Let's start sliding the red circle and green semicircle together to the right, and see what happens.
Interestingly, the green semicircle touches the right side of the triangle, and the red semicircle touches the green circle, at the same time.
Without calculating any radii, explain why this happens.
Some of the arguments below are the same as those in @DavidG’s answer.
Consider the following figures.
In the left figure, the right edge of the blue triangle is defined as the line that passes through the centre of the green circle and is tangent to the green semicircle. This means, the right blue edge is parallel to the right black edge, so the blue triangle is equilateral.

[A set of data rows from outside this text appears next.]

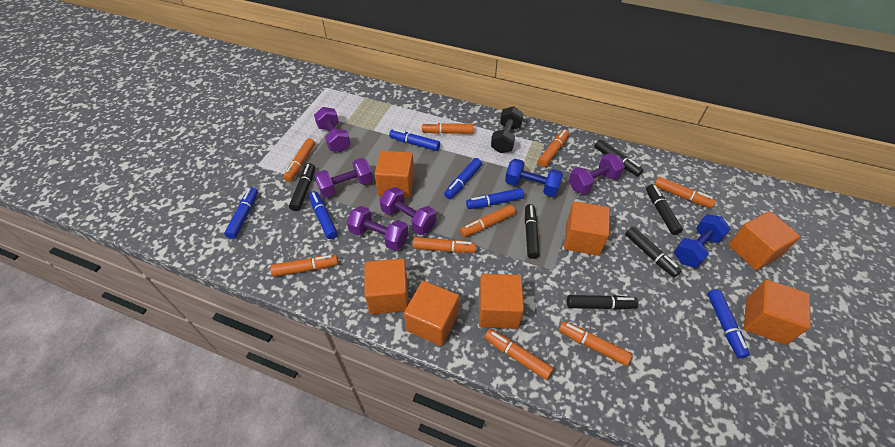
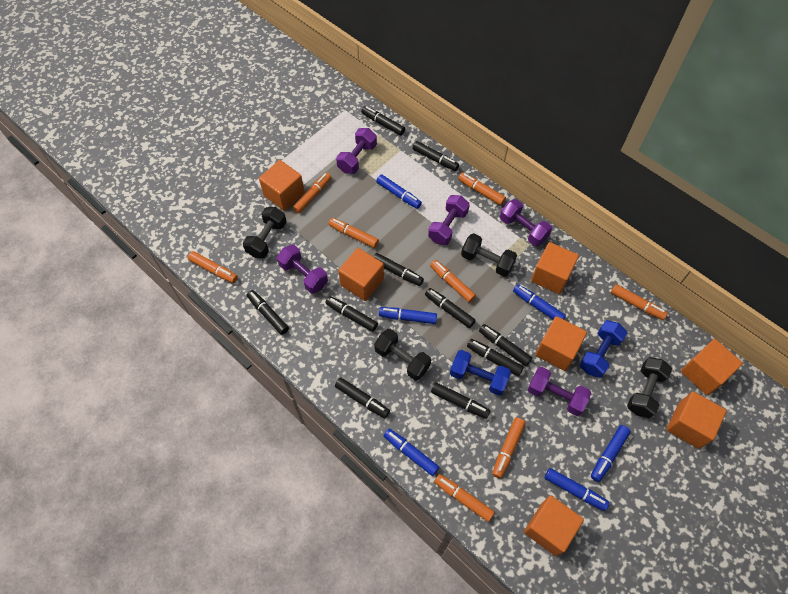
black dumbbell: 1 -> 4
black marker: 6 -> 10
orange marker: 9 -> 8

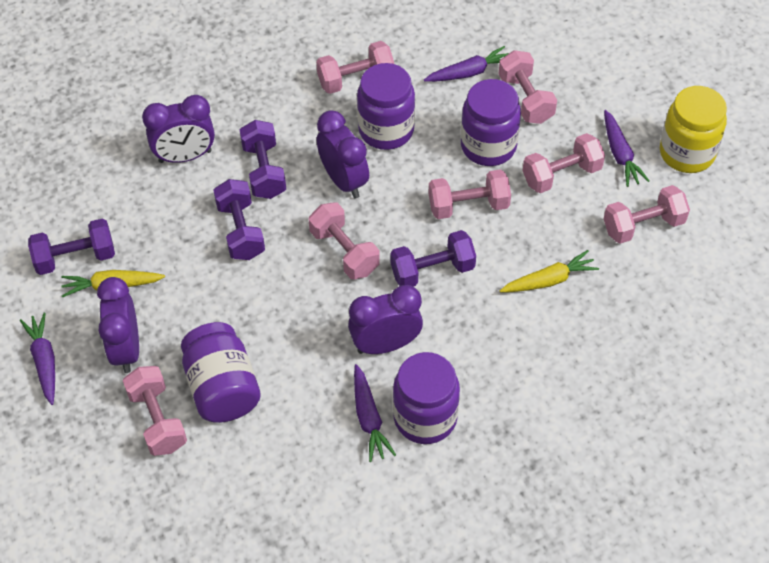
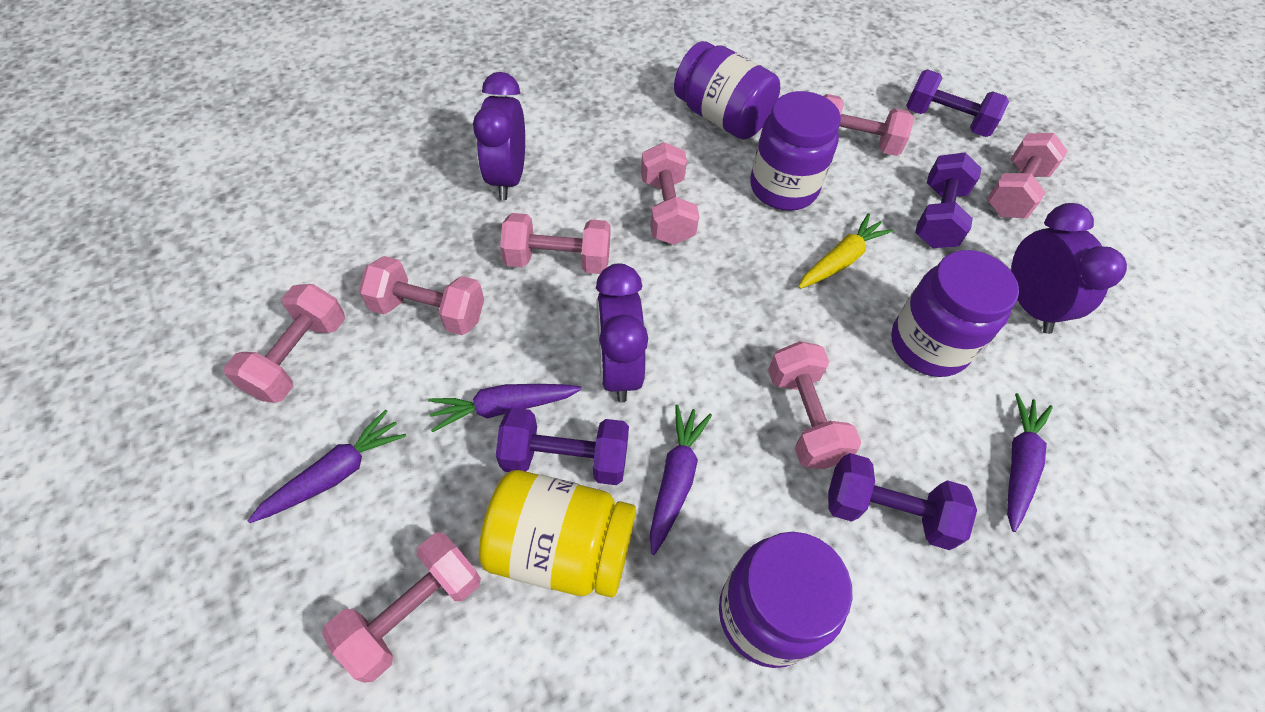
pink dumbbell: 7 -> 8
purple clock: 4 -> 3
yellow carrot: 2 -> 1

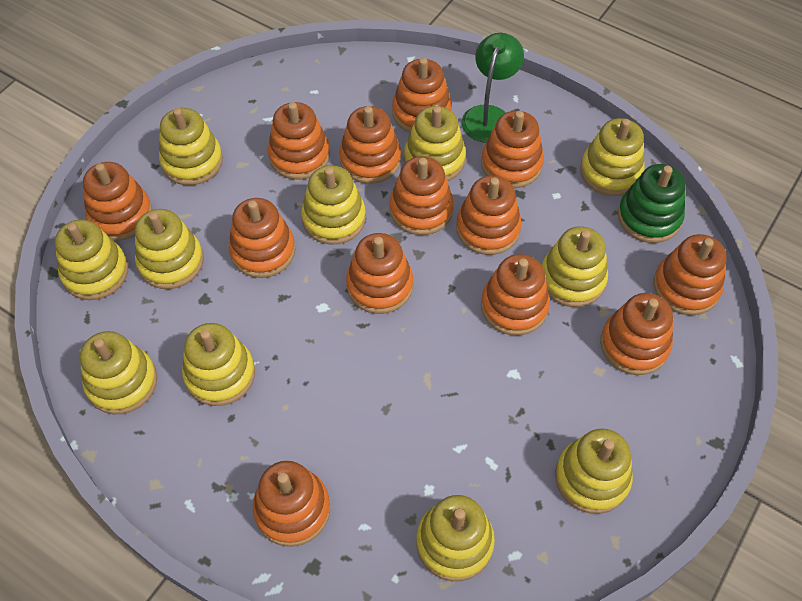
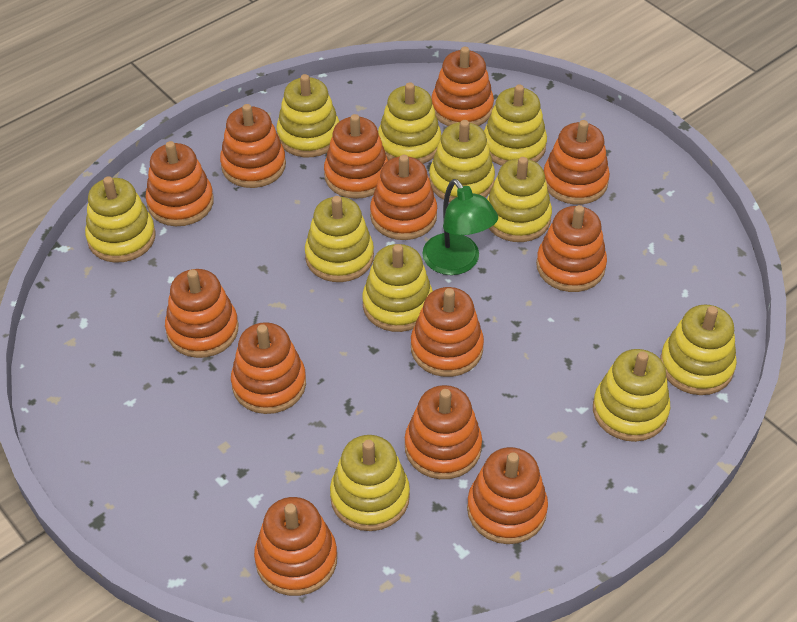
green stacking toy: 1 -> 0

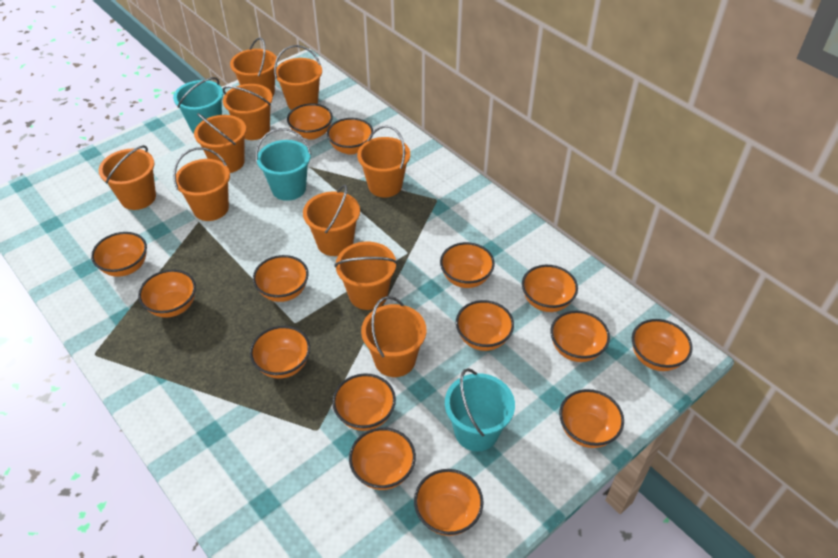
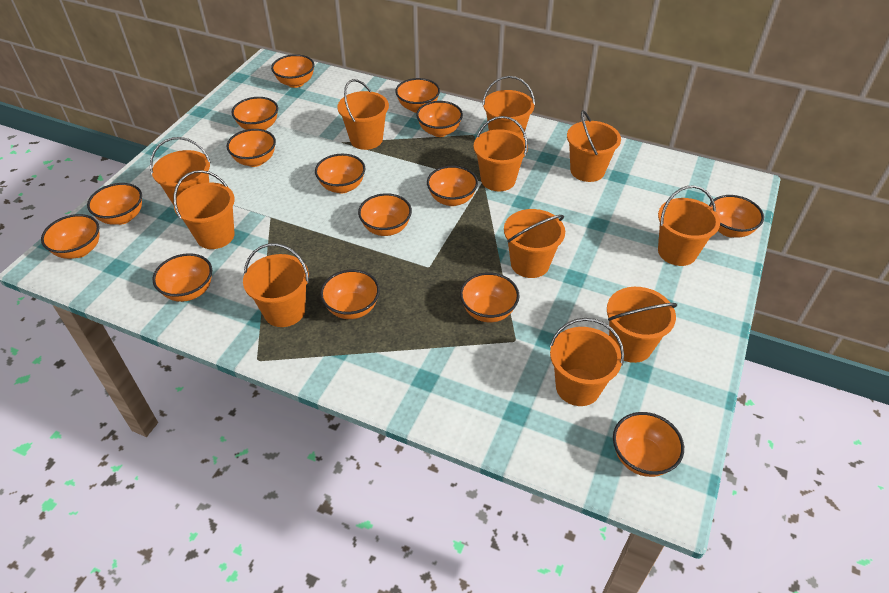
orange bucket: 10 -> 11
turquoise bucket: 3 -> 0

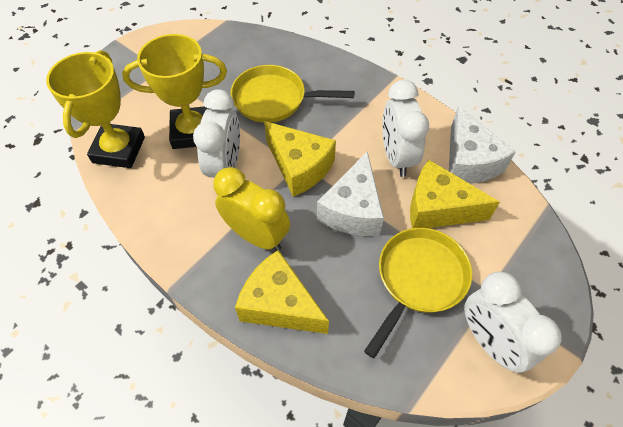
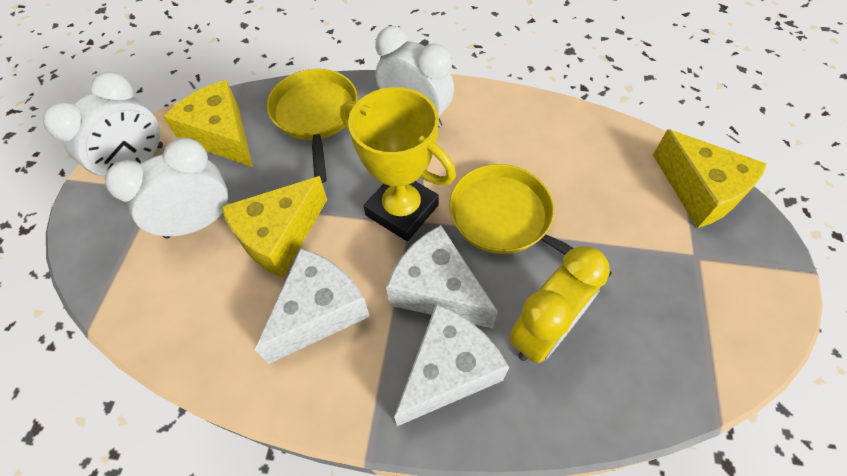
white cheese: 2 -> 3
yellow trophy: 2 -> 1

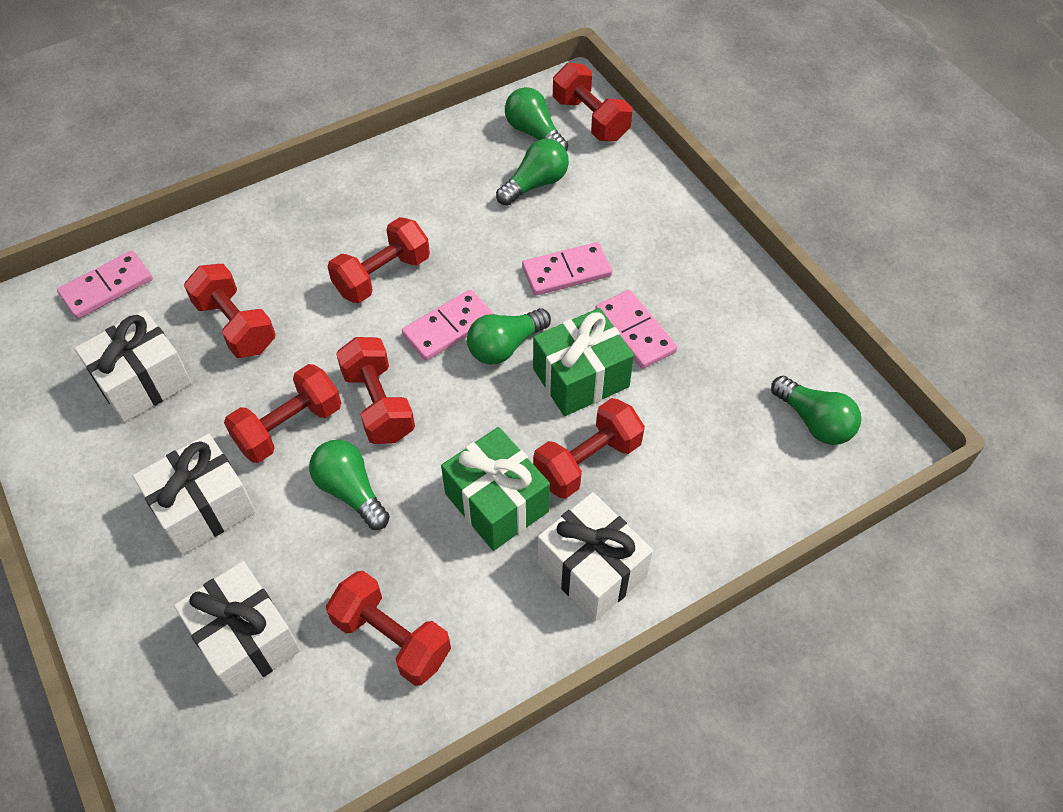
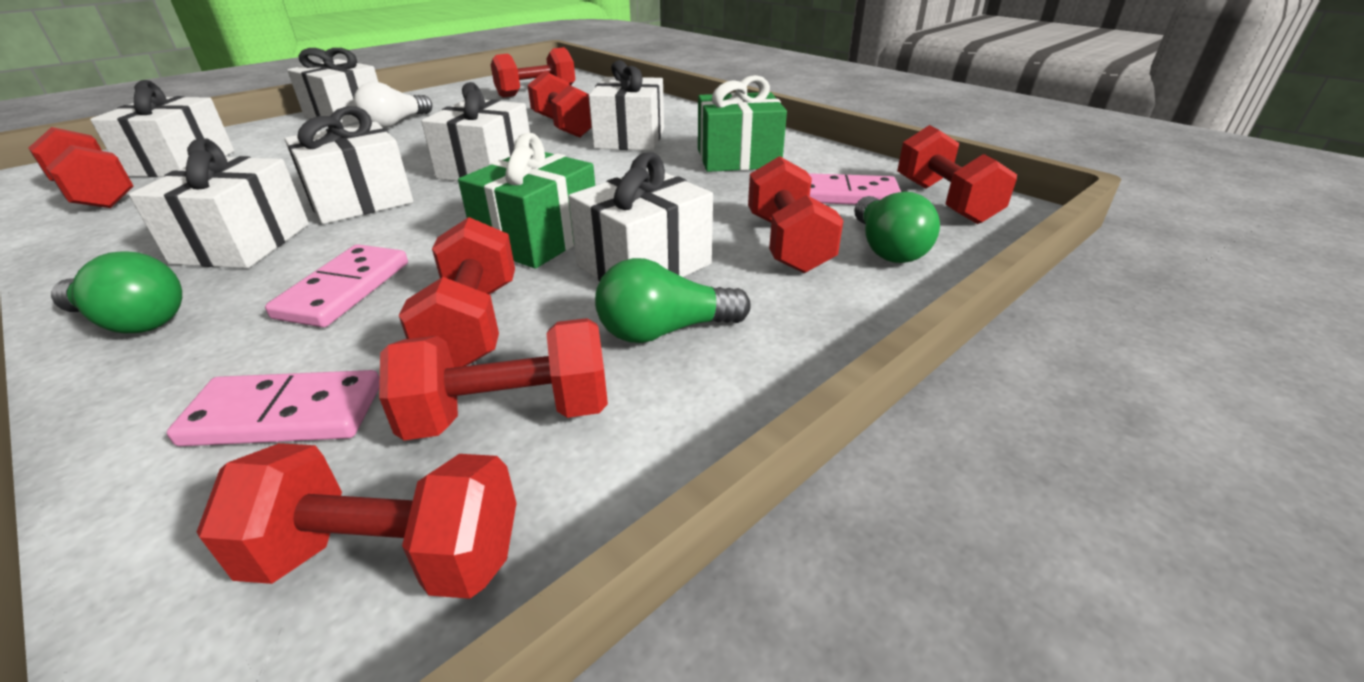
green light bulb: 5 -> 3
pink domino: 4 -> 3
red dumbbell: 7 -> 8
white gift: 4 -> 7
white light bulb: 0 -> 1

After sliding until the green semicircle touches the right edge of the big black triangle, i.e., in the right figure, the left edge of the blue triangle passes through the centre of the green circle (because if we ignore all the circles, then the right figure is a reflection of the left figure) and is tangent to the red circle (because it remains tangent throughout the sliding movement).
By the symmetry in the blue triangle, since the red circle touches the green semicircle, it must also touch the green circle.
Because if we add a line parallel to the left edge going through the center of the green circle, we wind up with a smaller equilateral triangle with two green semicircles and a red circle, that is fully symmetric around the angle bisector from the lower left corner. Since the red circle touches the moved green semicircle, it must touch the green circle.
@Pranay asks questions....
An alternate way of looking at this is that we move the red circle, green semicircle, and left triangle edge until the edge goes through the center of the green circle. We can show that the gap from the top of the green circle to the top of the triangle is the same as the radius of the green circle. (Some math on the 30/60/90 triangle from the center, top, and tangent point.) This means that an original line from to center of the green circle and parallel to the left edge is tangent to the green semicircle, and when that line is shifted as well, it is tangent to both the green circle and green semicircle. (We can prove this by shifting the left edge down by the green diameter, so the tangent to the green circle becomes the tangent to the semicircle.) There is also a horizontal line tangent to the green circle and green semicircle (in both positions.) All this is shown here:
At this point, I believe we have enough symmetry to say that the red circle must be touching the green circle and the green semicircle must be touching the right edge.